$$\text{WTS }\exists^\infty x\in\mathbb{R},s.t. 2\sin\left(3x\right)+6\cos\left(5x\right)=0$$
Rough work $$\forall n\in\mathbb{N},\sin(n\pi)=0\wedge\cos(n\pi)=(-1)^n$$
$$\Rightarrow \forall n\pi\in\mathbb{R},2\sin(3n\pi)=0$$
$$\wedge6\cos(5n\pi)=6(-1)^{5n}$$
Proof.
Let $f:\mathbb{R\to\mathbb{R}},s.t.f(x)=2\sin\left(3x\right)+6\cos\left(5x\right)$
And $f$ is continuous
Let $a_n=n\pi,S:=\{a_n\}_{n=1}^\infty$, then
$$\forall i\in\mathbb{N},x_i\in S$$
$$f(x_i)=6\wedge f(x_{i+1})=-6$$
$$\vee f(x_i)=-6\wedge f(x_{i+1})=6$$
$$\overset{\text{IVT}}\implies\forall i\in\mathbb{N,}\exists c_i\in\mathbb{R},s.t.\min(f(x_i),f(x_{i+1}))<c_i<\max(f(x_i),f(x_{i+1}))$$
$$\Rightarrow\forall k\in\mathbb{N}, c\in \{c_1,\dots,c_k\},2\sin\left(3c\right)+6\cos\left(5c\right)=0$$
$$\Rightarrow\forall k\in\mathbb{N},\exists^{\ge k}c,2\sin\left(3c\right)+6\cos\left(5c\right)=0$$
$$\Rightarrow \exists^\infty c\in\mathbb{R},s.t. 2\sin\left(3c\right)+6\cos\left(5c\right)=0\tag*{$\square$}$$
$\dots$ Is my proof correct ? Any suggestions would be appreciated.
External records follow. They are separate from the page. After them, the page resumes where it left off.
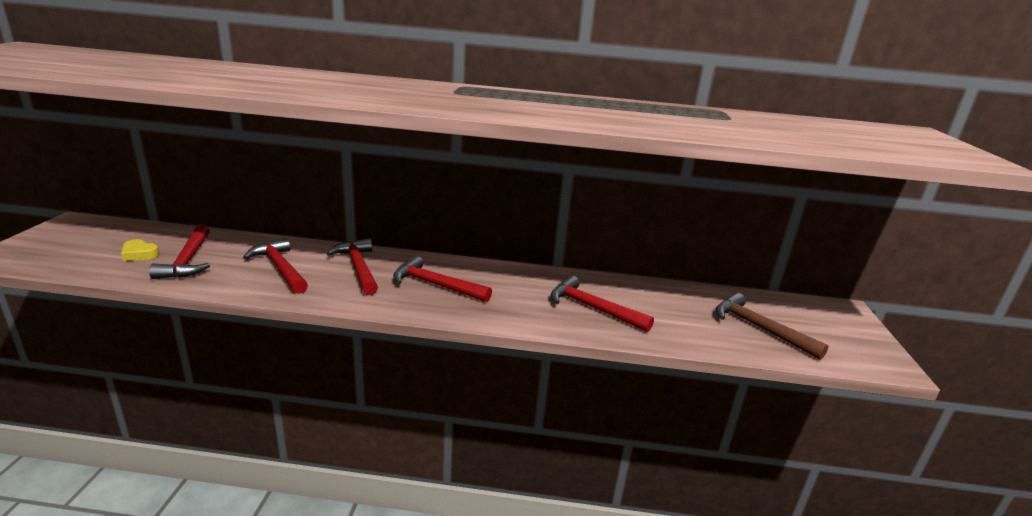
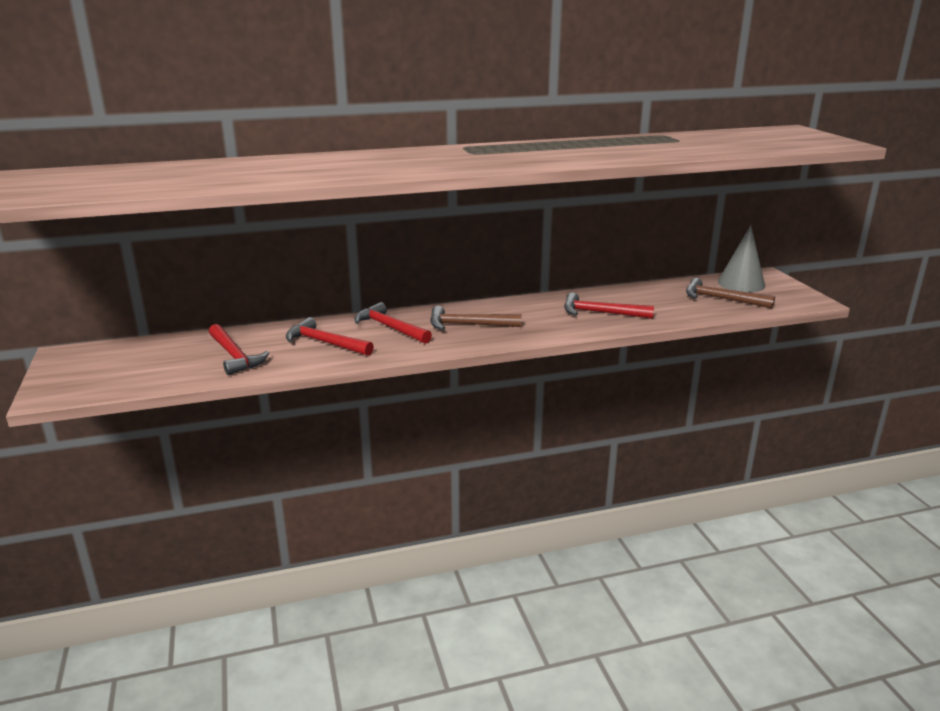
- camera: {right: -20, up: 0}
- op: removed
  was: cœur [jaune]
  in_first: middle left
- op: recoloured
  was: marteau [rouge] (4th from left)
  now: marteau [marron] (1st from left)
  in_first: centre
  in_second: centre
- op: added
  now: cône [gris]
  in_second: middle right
Also please tell me if there is a better method to prove it.
Thanks for your help.
Update:
here is some defs. for $\exists^{\ge n}$ and $\exists^\infty$
Def.
$\text{Let n $\in\mathbb{N}$, then }\exists^{\ge n}x,p(x) \text{ if and only if :(exists at least n)}$
$$\exists x_1\dots x_n \text{ s.t.}\underbrace{(p(x_1)\wedge\dots\wedge p(x_n))}_{\text{$x_1\dots x_n$ satisfy $p$}}
\wedge\underbrace{(x_1\neq x_2\dots x_1\neq x_n)\wedge\dots\wedge(x_{n-1}\neq x_n)}_{\text{$x_1\dots x_n$ are distinct}}$$
$$\Leftrightarrow\underset{i=1}{\overset{n}{\exists}} x_i,(\bigwedge_{i=1}^np(x_i))\wedge(\bigwedge_{i=1}^{n-1}(\bigwedge_{j=i+1}^nx_i\neq x_j))$$
$\exists^{\infty}x,p(x)$ if and only if:(exists infinitely many) $$\forall n\in\mathbb{N},\exists^{\ge n}x,p(x)$$
$$\Leftrightarrow \forall n\in\mathbb{N},\underset{i=1}{\overset{n}{\exists}} x_i,(\bigwedge_{i=1}^np(x_i))\wedge(\bigwedge_{i=1}^{n-1}(\bigwedge_{j=i+1}^nx_i\neq x_j))$$
Best Answer
$2\sin (3x) + 6\cos(5x)$ is the sum of two periodic functions of period $2\pi,$ making it a function with period $2\pi$
You only need to show that one zero exists.
$|2\sin 3x| \le 2$
As there are values of $x$ such that $6\cos 5x > 2$ and values where $6\cos 5x < 2$ and sine and cosine are continuous functions, there must be a zero in between (by the IVT).